EMMS is the best music player out there (at least if you use emacs), as it allows full power and convenience of proper $EDITOR for music playlists and such.

All mpv backends for it that I'm aware of were restarting player binary for every track though, which is simple, good compatibility-wise, but also suboptimal in many ways.

For one thing, stuff like audio visualization is pita if it's in a constantly created/destroyed transient window, it adds significant gaps between played tracks (gapless+crossfade? forget it!), and - more due to why player starts/exit (know when playback ends) - feedback/control over it are very limited, since clearly no good APIs are used there, if wrapper relies on process exit as "playback ended" event.

Rewritten emms-player-mpv.el (also in "mpv-json-ipc" branch of emms git atm) fixes all that.

What's curious is that I didn't see almost all of these interesting use-cases, which using the tool in the sane way allows for, and only wrote new wrapper to get nice "playback position" feedback and out of petty pedantry over how lazy simple implementation seem to be.

Having separate persistent player window allows OSD config or lua to display any kind of metadata or infographics (with full power of lua + mpv + ffmpeg) about current tracks or playlist stuff there (esp. for online streams), enables subs/lyrics display, and getting stream of metadata update events from mpv allows to update any "now playing" meta stuff in emacs/emms too.

What seemed like a petty and almost pointless project to have fun with lisp, turned out to be actually useful, which seem to often be the case once you take a deep-dive into things, and not just blindly assume stuff about them (fire hot, water wet, etc).

Hopefully might get merged upstream after EMMS 5.0 and get a few more features and interesting uses like that along the way.

(though I'd suggest not waiting and just adding anything that comes to mind in ~/.emacs via emms-mpv-event-connect-hook, emms-mpv-event-functions and emms-mpv-ipc-req-send - should be really easy now)

Apr 10, 2018

Linux X desktop "clipboard" keys via exclip tool

It's been a mystery to me for a while how X terminal emulators (from xterm to Terminology) manage to copy long bits of strings spanning multiple lines without actually splitting them with \n chars, given that there's always something like "screen" or "tmux" or even "mosh" running in there.

All these use ncurses which shouldn't output "long lines of text" but rather knows width/height of a terminal and flips specific characters there when last output differs from its internal "how it should be" state/buffer.

Regardless of how this works, terminals definitely get confused sometimes, making copy-paste of long paths and commands from them into a minefield, where you never know if it'll insert full path/command or just run random parts of it instead by emitting newlines here and there.

Easy fix: bind a key combo in a WM to always "copy stuff as a single line".
Bonus points - also strip spaces from start/end, demanding no select-precision.
Even better - have it expose result as both primary and clipboard, to paste anywhere.

For a while used a trivial bash script for that, which did "xclip -in" from primary selection, some string-mangling in bash and two "xclip -out" to put result back into primary and clipboard.

It's a surprisingly difficult and suboptimal task for bash though, as - to my knowledge - you can't even replace \n chars in it without running something like "tr" or "sed".

And running xclip itself a few times is bad enough, but with a few extra binaries and under CPU load, such "clipboard keys" become unreliable due to lag from that script.

Hence finally got fed up by it and rewritten whole thing in C as a small and fast 300-liner exclip tool, largely based on xclip code.

Build like this: gcc -O2 -lX11 -lXmu exclip.c -o exclip && strip exclip

Found something like it bound to a key (e.g.
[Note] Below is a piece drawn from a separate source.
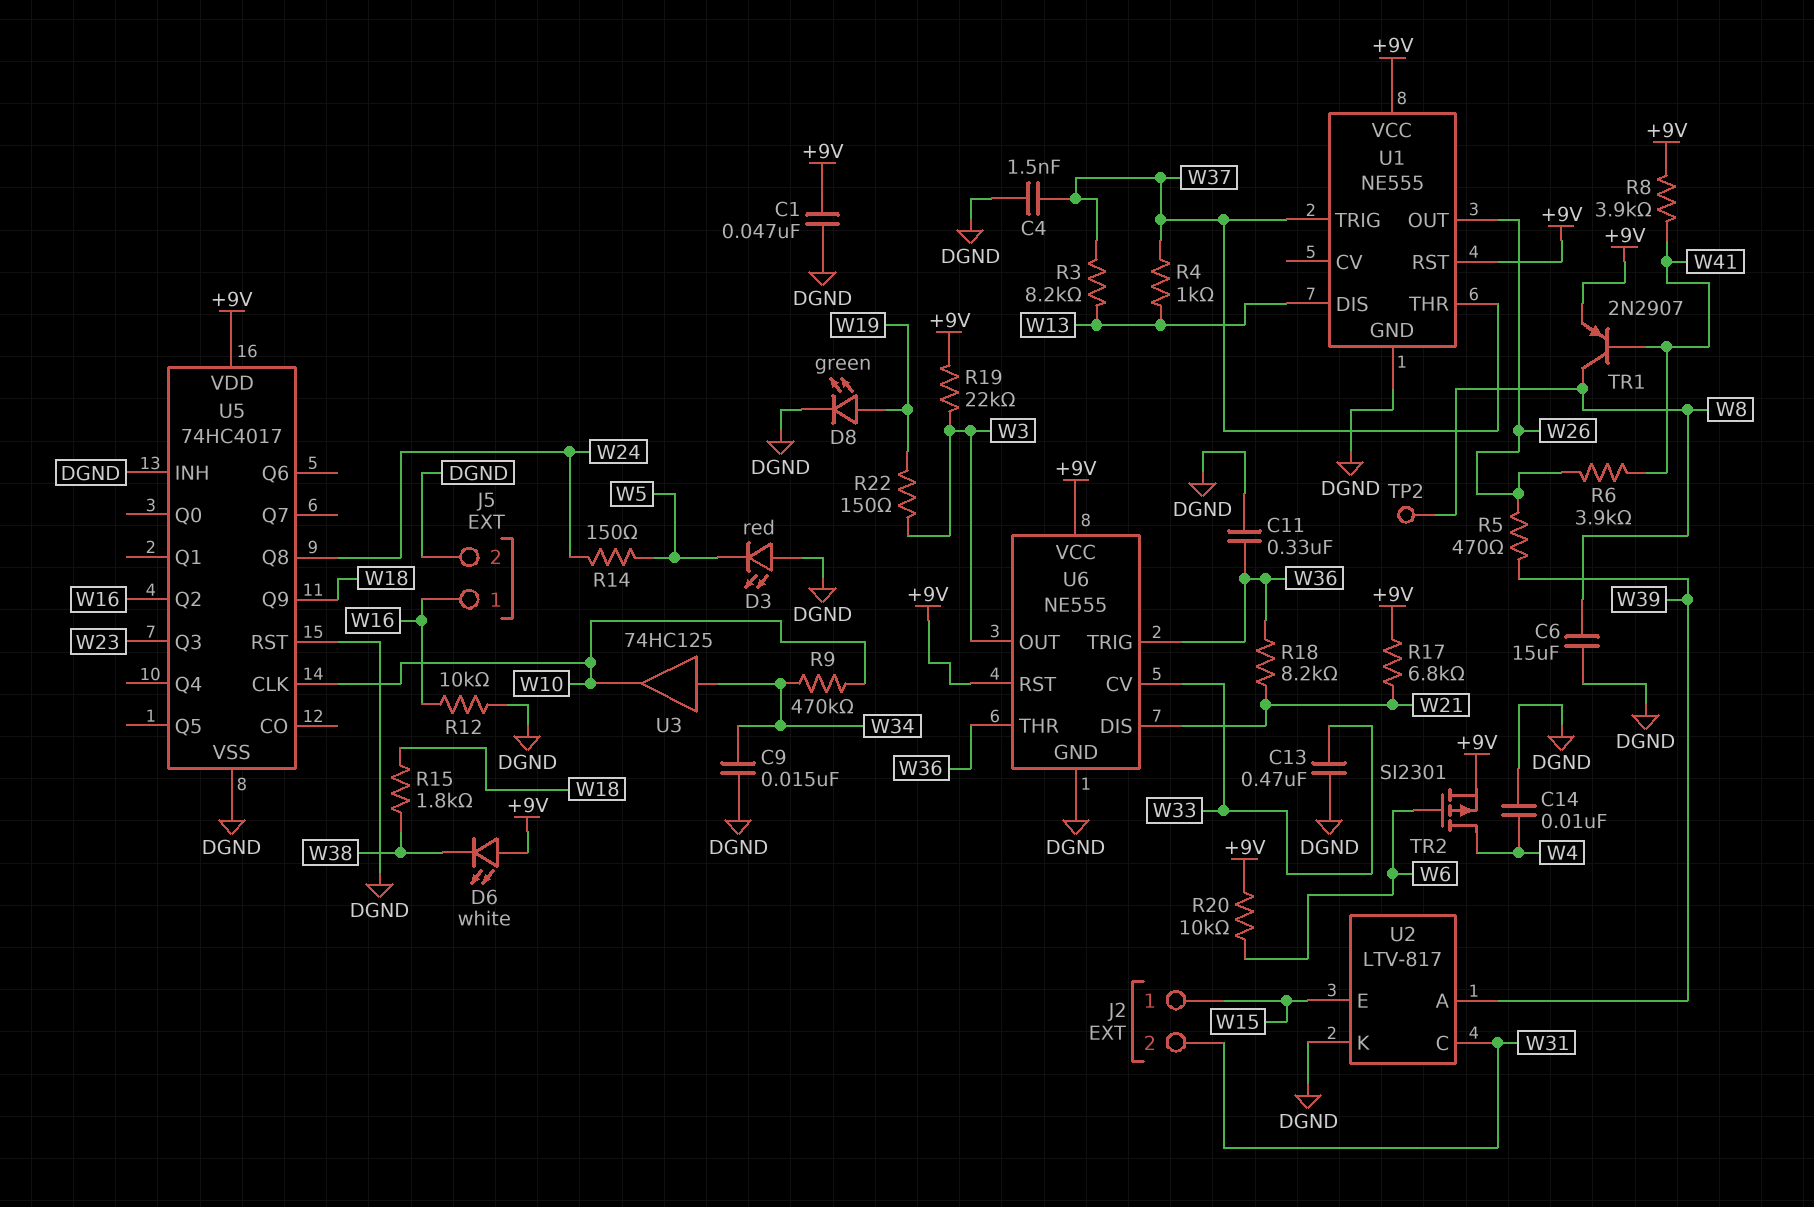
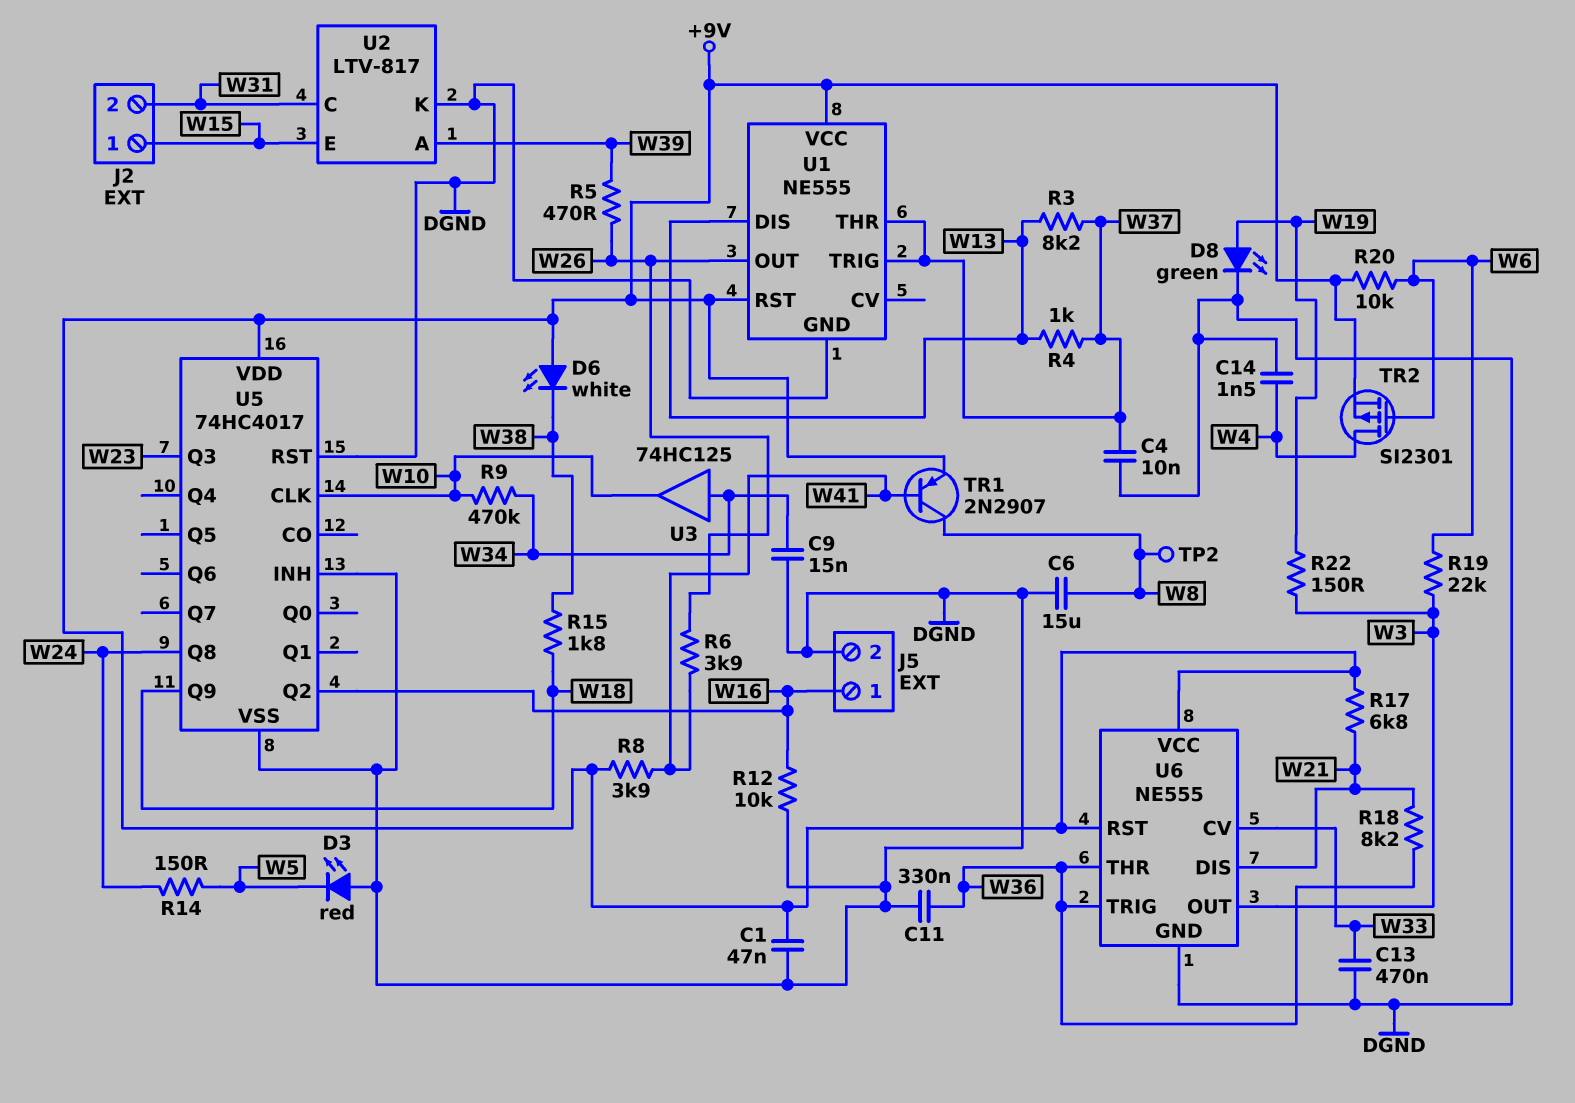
C4: 1.5nF (DGND, W37) -> 10nF (DGND, W37)
C14: 10nF (DGND, W4) -> 1.5nF (DGND, W4)
R19: 22k (+9V, W3) -> 22k (W3, W6)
Win+V for verbatim copy, and variants like Win+Shift+V for stripping spaces/newlines) to be super-useful when using terminals and text-based apps, apps that mix primary/clipboard selections, etc - all without needing to touch the mouse.

Tool is still non-trivial due to how selections and interaction with X work - code has to be event-based, negotiate content type that it wants to get, can have large buffers sent in incremental events, and then have to hold these (in a forked subprocess) and negotiate sending to other apps - i.e. not just stuff N bytes from buffer somewhere server-side and exit ("cut buffers" can work like that in X, but limited and never used).
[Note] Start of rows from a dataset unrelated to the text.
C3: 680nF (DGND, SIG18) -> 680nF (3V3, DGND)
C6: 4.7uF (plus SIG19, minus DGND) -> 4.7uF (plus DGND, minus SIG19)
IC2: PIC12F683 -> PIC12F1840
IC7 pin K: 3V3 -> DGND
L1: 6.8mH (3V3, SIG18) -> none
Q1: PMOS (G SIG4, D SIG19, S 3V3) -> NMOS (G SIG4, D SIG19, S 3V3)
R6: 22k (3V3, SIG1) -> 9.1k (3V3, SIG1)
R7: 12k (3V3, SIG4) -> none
Looking at all these was a really fun dive into how such deceptively-simple (but ancient and not in fact simple at all) things like "clipboard" work.

E.g. consider how one'd hold/send/expose stuff from huge GIMP image selection and paste it into an entirely different app (xclip -out -t TARGETS can give a hint), especially with X11 and its network transparency.

Though then again, maybe humble string manipulation in C is just as fascinating, given all the pointer juggling and tricks one'd usually have to do for that.

Nov 27, 2017

Checking/waiting-on linux network parameters from the scripts

It's one thing that's non-trivial to get right with simple scripts.

I.e. how to check address on an interface? How to wait for it to be assigned? How to check gateway address? Etc.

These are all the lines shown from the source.